Idea #2: Centralized Database

Another alternative was to run our own databases in our core data centers. The Cache API in Workers lets us use the cache directly within a data center. If there is frequent communication with the core data centers to get the state of the world, the cached data in the data center should let us respond with minimal latency on the request hot path. There would be fine-grained control on when the data propagation happens and this time can be kept low.

Building Waiting Room on Workers and Durable Objects
Design using Core Data centers‌‌

As noted before, this application is very write-heavy and the data is rather short-lived. For these reasons, a standard relational database would not be a good fit. This meant we could not leverage the existing database clusters maintained by our in-house specialists. Rather, we would need to use an in-memory data store such as Redis, and we would have to set it up and maintain it ourselves. We would have to install a data store cluster in each of our core locations, fine tune our configuration, and make sure data is replicated between them. We would also have to create a  proxy service running in our core data centers to gate access to that database and validate data before writing to it.

We could likely have made it work, at the cost of substantial operational overhead.

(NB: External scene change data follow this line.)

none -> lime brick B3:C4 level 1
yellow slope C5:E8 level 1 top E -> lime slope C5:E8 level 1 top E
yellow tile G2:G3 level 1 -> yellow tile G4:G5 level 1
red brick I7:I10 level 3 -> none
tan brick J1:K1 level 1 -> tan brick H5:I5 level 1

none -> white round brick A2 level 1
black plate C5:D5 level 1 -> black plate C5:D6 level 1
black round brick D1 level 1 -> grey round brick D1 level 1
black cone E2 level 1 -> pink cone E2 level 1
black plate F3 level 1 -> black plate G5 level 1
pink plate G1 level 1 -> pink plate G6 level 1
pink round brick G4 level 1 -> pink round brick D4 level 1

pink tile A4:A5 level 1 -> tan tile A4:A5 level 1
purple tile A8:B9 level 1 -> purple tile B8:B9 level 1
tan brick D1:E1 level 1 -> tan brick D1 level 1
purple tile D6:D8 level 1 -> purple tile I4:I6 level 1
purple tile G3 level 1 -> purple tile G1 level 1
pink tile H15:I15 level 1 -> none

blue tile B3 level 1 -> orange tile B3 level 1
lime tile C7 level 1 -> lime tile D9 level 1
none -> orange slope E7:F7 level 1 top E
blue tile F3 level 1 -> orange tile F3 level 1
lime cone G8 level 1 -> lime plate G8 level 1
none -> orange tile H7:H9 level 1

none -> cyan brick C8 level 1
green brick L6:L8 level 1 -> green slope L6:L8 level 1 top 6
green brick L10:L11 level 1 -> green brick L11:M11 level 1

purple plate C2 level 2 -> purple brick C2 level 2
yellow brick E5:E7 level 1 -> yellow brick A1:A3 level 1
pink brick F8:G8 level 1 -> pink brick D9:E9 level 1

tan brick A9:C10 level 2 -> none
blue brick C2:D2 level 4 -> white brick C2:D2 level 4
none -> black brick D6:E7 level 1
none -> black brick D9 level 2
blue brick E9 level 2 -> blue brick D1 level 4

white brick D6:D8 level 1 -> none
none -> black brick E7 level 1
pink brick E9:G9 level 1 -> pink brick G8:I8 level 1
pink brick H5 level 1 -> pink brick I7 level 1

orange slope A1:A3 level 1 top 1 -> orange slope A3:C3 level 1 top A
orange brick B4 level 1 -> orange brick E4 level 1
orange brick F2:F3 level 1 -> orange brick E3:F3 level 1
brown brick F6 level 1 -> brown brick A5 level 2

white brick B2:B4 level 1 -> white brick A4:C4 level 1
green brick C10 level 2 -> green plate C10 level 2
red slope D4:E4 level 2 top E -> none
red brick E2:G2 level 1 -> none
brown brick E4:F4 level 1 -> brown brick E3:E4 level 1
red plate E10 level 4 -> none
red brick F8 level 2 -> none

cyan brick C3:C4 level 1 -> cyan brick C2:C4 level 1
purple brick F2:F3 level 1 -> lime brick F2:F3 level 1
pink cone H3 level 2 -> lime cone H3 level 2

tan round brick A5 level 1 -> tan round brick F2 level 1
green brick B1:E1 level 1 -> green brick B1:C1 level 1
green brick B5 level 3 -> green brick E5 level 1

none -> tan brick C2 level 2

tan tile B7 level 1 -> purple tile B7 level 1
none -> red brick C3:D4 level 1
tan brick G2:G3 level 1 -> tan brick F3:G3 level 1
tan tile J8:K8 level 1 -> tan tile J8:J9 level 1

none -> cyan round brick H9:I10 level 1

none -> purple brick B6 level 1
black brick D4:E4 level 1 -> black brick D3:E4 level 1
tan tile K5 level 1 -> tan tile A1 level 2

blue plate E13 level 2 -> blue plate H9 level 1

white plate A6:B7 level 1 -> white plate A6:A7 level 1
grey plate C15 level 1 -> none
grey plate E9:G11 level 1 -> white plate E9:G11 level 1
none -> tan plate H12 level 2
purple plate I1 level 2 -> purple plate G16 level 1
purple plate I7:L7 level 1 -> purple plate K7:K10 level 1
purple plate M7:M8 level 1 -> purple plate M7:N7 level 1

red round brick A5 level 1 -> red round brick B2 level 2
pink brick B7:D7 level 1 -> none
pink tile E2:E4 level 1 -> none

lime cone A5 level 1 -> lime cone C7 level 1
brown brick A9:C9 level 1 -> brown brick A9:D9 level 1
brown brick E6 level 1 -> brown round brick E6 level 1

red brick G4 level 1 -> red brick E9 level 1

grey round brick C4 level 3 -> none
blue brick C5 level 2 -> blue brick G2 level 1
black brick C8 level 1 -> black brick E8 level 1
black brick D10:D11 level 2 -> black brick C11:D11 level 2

While that is not insurmountable, this design would introduce a strong dependency on the availability of core data centers. If there were issues in the core data centers, it would affect the product globally whereas an edge-based solution would be more resilient. If an edge data center goes offline Anycast takes care of routing the traffic to the nearby data centers. This will ensure a web application will not be affected.

The Scalable Solution: Durable Objects

Around that time, we learned about Durable Objects. The product was in closed beta back then, but we decided to embrace Cloudflare’s thriving dogfooding culture and did not let that deter us. With Durable Objects, we could create one global Durable Object instance per waiting room instead of maintaining a single database. This object can exist anywhere in the world and handle redundancy and availability. So Durable Objects give us sharding for free. Durable Objects gave us fine-grained control as well as better availability as they run in our edge data centers. Additionally, each waiting room is isolated from the others: adverse events affecting one customer are less likely to spill over to other customers.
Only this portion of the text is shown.